How GitOps works better with Internal Developer Portals
Using an internal developer portal puts a developer portal user interface on top of GitOps. A user interface ensures developers take the golden path and that the input validation is there, by definition. This makes mistakes less likely and helps developers get what they need with little cognitive load. They aren’t exposed to the Git files and don’t need to consider them.
The best approach is hybrid. You want the basic and recurring operations to be done via a developer portal and more complex changes requiring human input. You do need to ensure that changes made by a human are also reflected in the developer portal.
Developer portals are also a way to skip the pull request wait - the pre-defined self service actions that developers can do in the portal can actually transform three pull requests into one click.

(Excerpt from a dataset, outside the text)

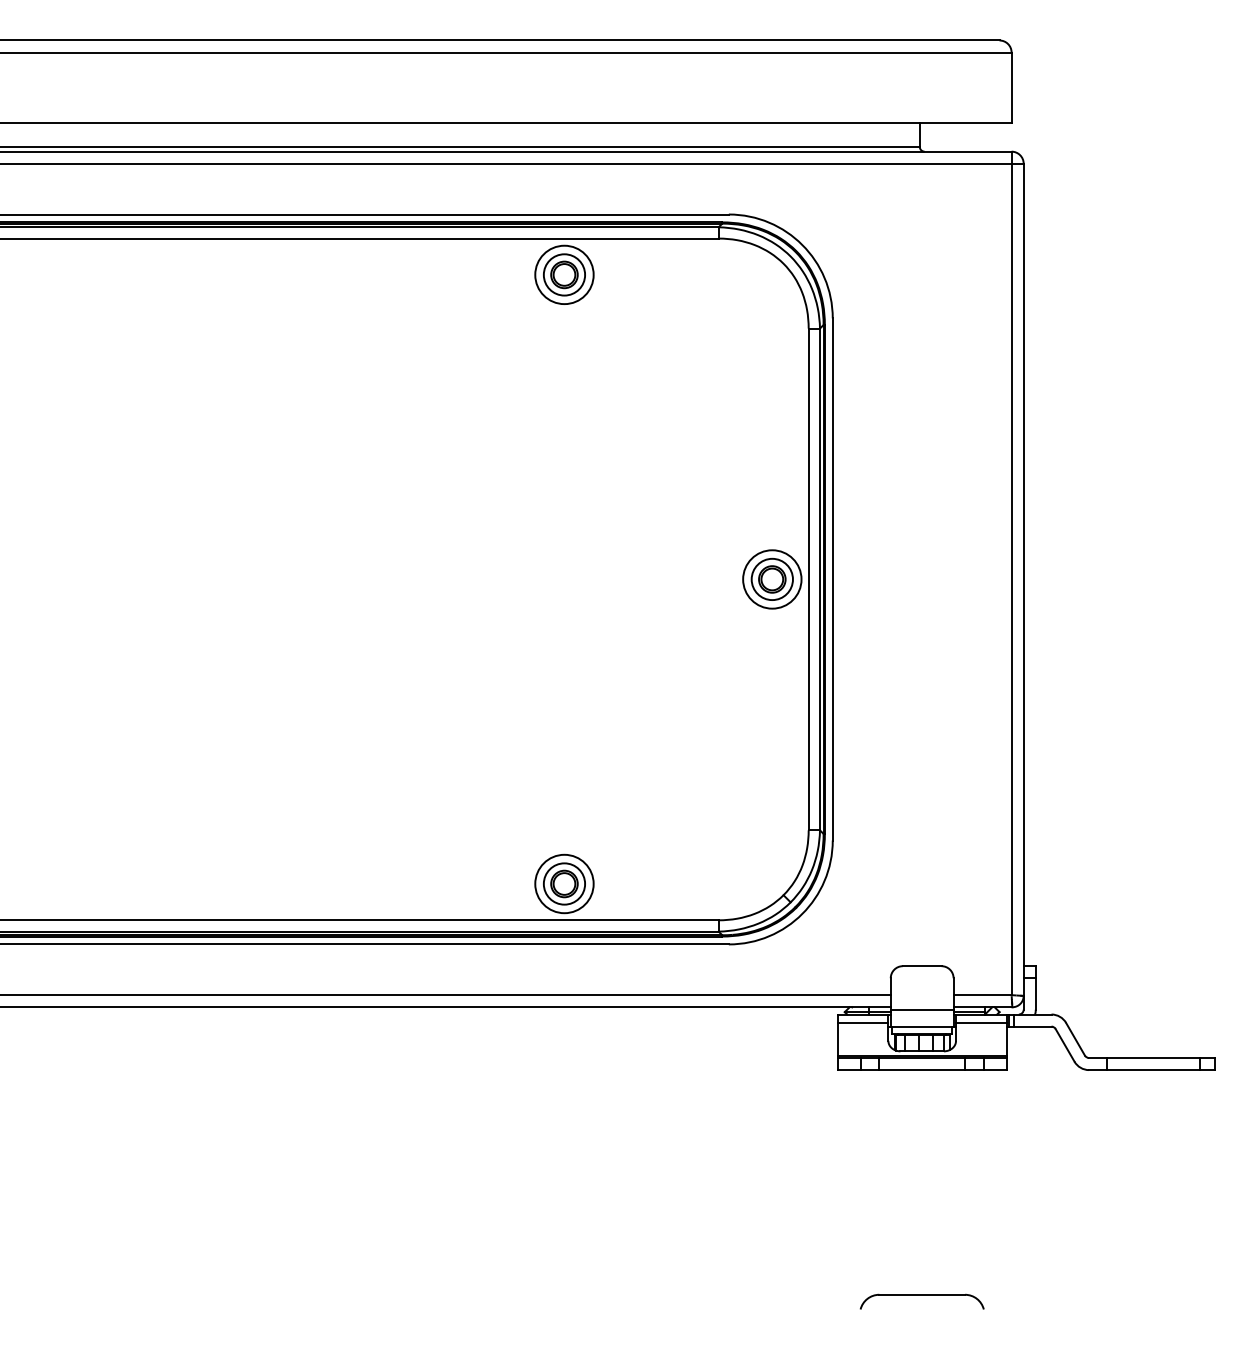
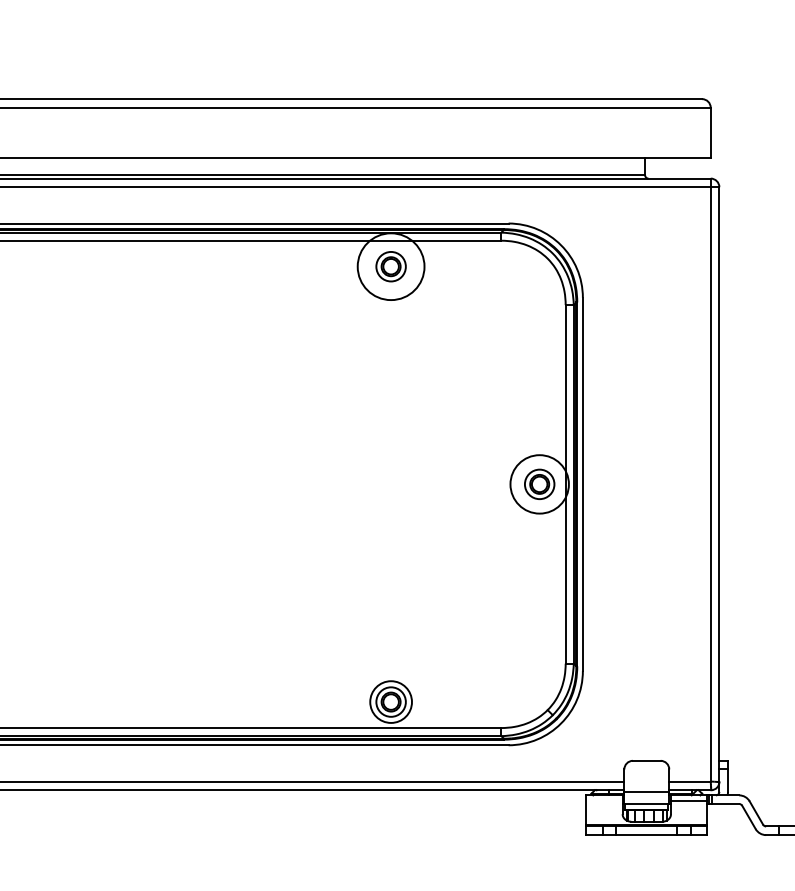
circle: (564, 274) -> (391, 266), size x1.6
circle: (772, 579) -> (539, 484), size x1.4
line: (862, 1022) -> (604, 801), removed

Most self-service actions limit the freedom of developers to make mistakes - and this ensures that GitOps files become (relatively) error-proof. Additionally, by providing advanced role-based access control, you can define who can approve what, or even skip approvals in some cases.
An internal developer portal tracks changes, and as a result, error messages can be used to indicate which self-service action or software catalog changes caused an issue, for simpler troubleshooting, achieved by removing developers’ need for direct interaction with the GitOps files.
This can’t happen all on its own: here are some best practice recommendations for the use of GitOps and developer portals:
- Make sure that GitOps changes and their state are reflected in the internal developer platform - in case the changes happened through self-service actions or in case the changes happened through a hybrid approach (ensuring that manual steps are also reflected in the developer portal).
- Consolidate self-service actions, so that if in GitOps you need several file changes, try to set just one self-service action in the internal developer portal.